Subject to such rules and regulations as the commissioner may prescribe, all common and contract carriers of passengers by motor vehicle shall permit a guide dog, hearing dog or service dog properly harnessed, accompanying a person with a disability, as defined in subdivision twenty-one of section two hundred ninety-two of the executive law, to aid and guide such person, to ride on all vehicles operated for transportation and no charge shall be made for the transportation of such dog.

CREDIT(S)

(Added L.1983, c. 635, § 4. Amended L.1986, c. 404, § 15.)



Mckinney's Consolidated Laws of New York Annotated. Vehicle and Traffic Law. Chapter Seventy-One. Of the Consolidated Laws. Title VII. Rules of the Road. Article 27. Pedestrians' Rights and Duties

§ 1153. Provisions relating to blind or visually impaired persons

(a) Notwithstanding the foregoing provisions of this article every driver of a vehicle approaching an intersection or crosswalk shall yield the right of way to a pedestrian crossing or attempting to cross the roadway when such pedestrian is accompanied by a guide dog or using a cane which is metallic or white in color or white with a red tip.

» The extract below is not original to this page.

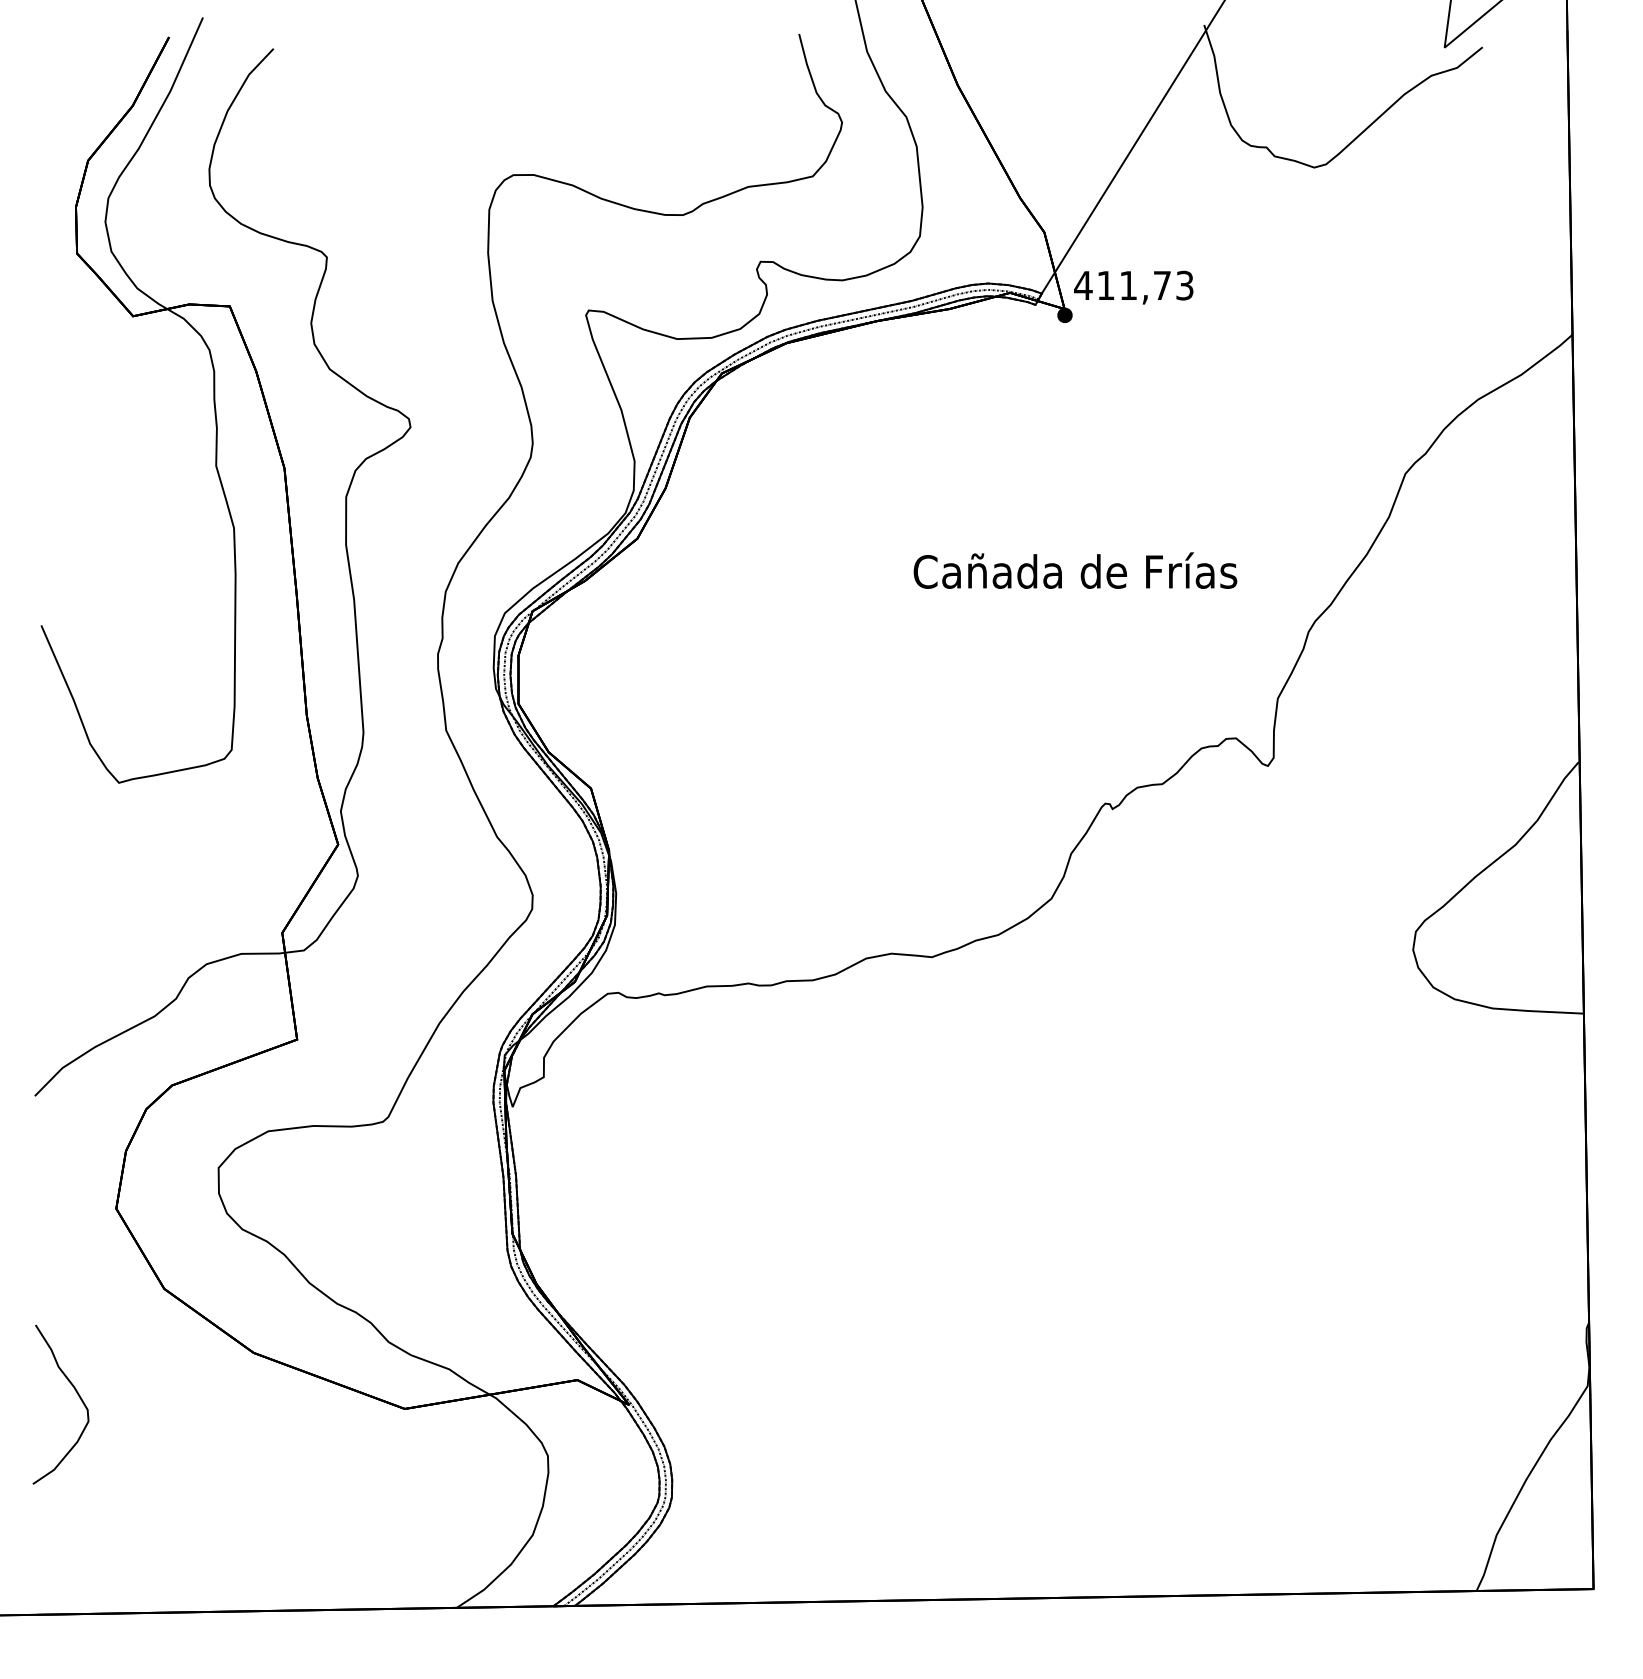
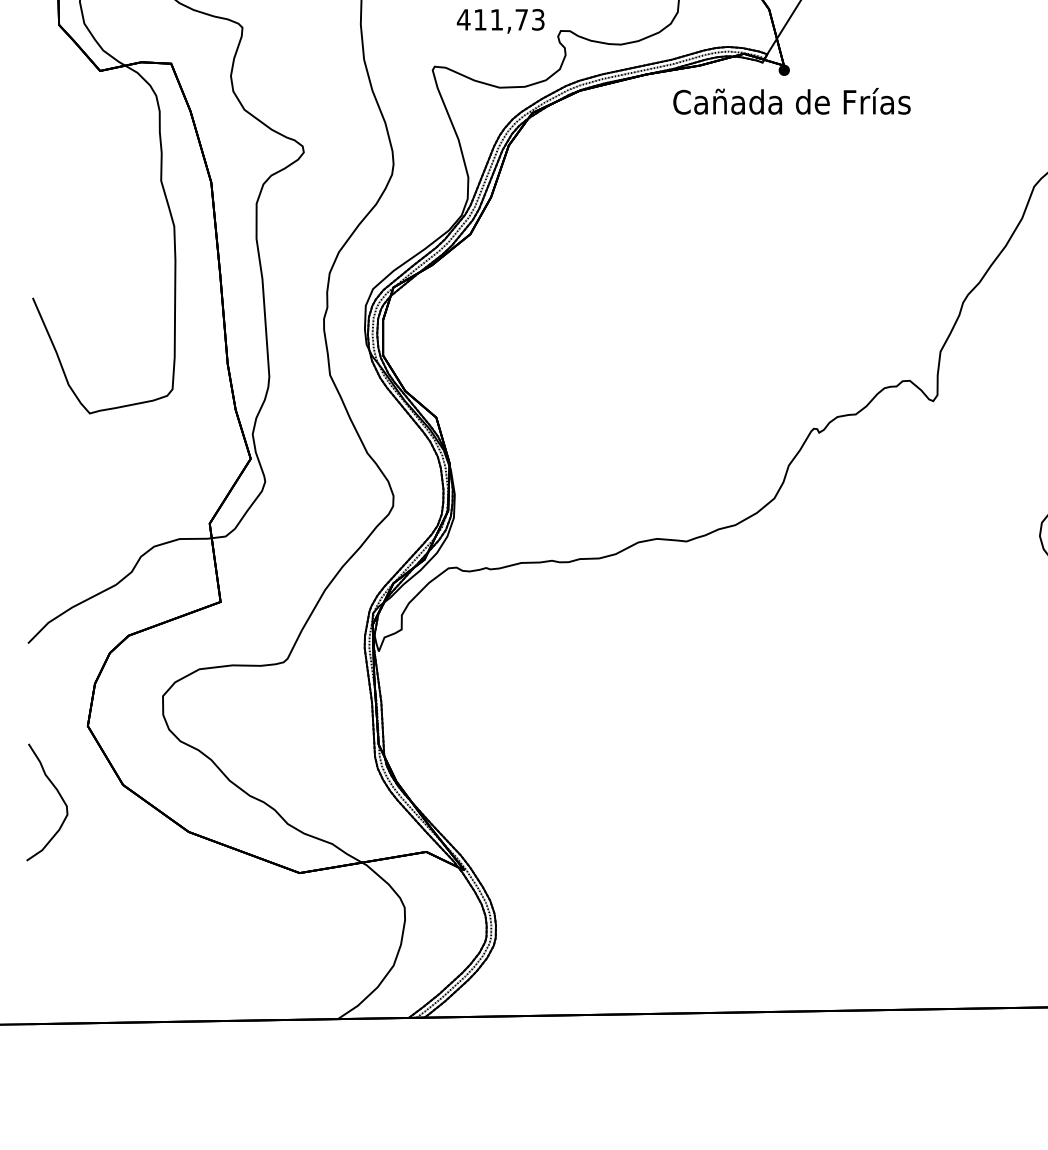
text: (1133, 287) -> (500, 21), moved
text: (1075, 570) -> (792, 101), moved
curve: (76, 1393) -> (58, 794), moved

(b) No person, unless blind or visually impaired, shall use on any street or highway a cane which is metallic or white in color or white with a red tip.

(c) This section shall not be construed as making obligatory the employment of the use of a guide dog or of a cane or walking stick of any kind by a person blind or visually impaired.

CREDIT(S)

(L.1959, c. 775. Amended L.1973, c. 494, § 1; L.1986, c. 302, § 1.)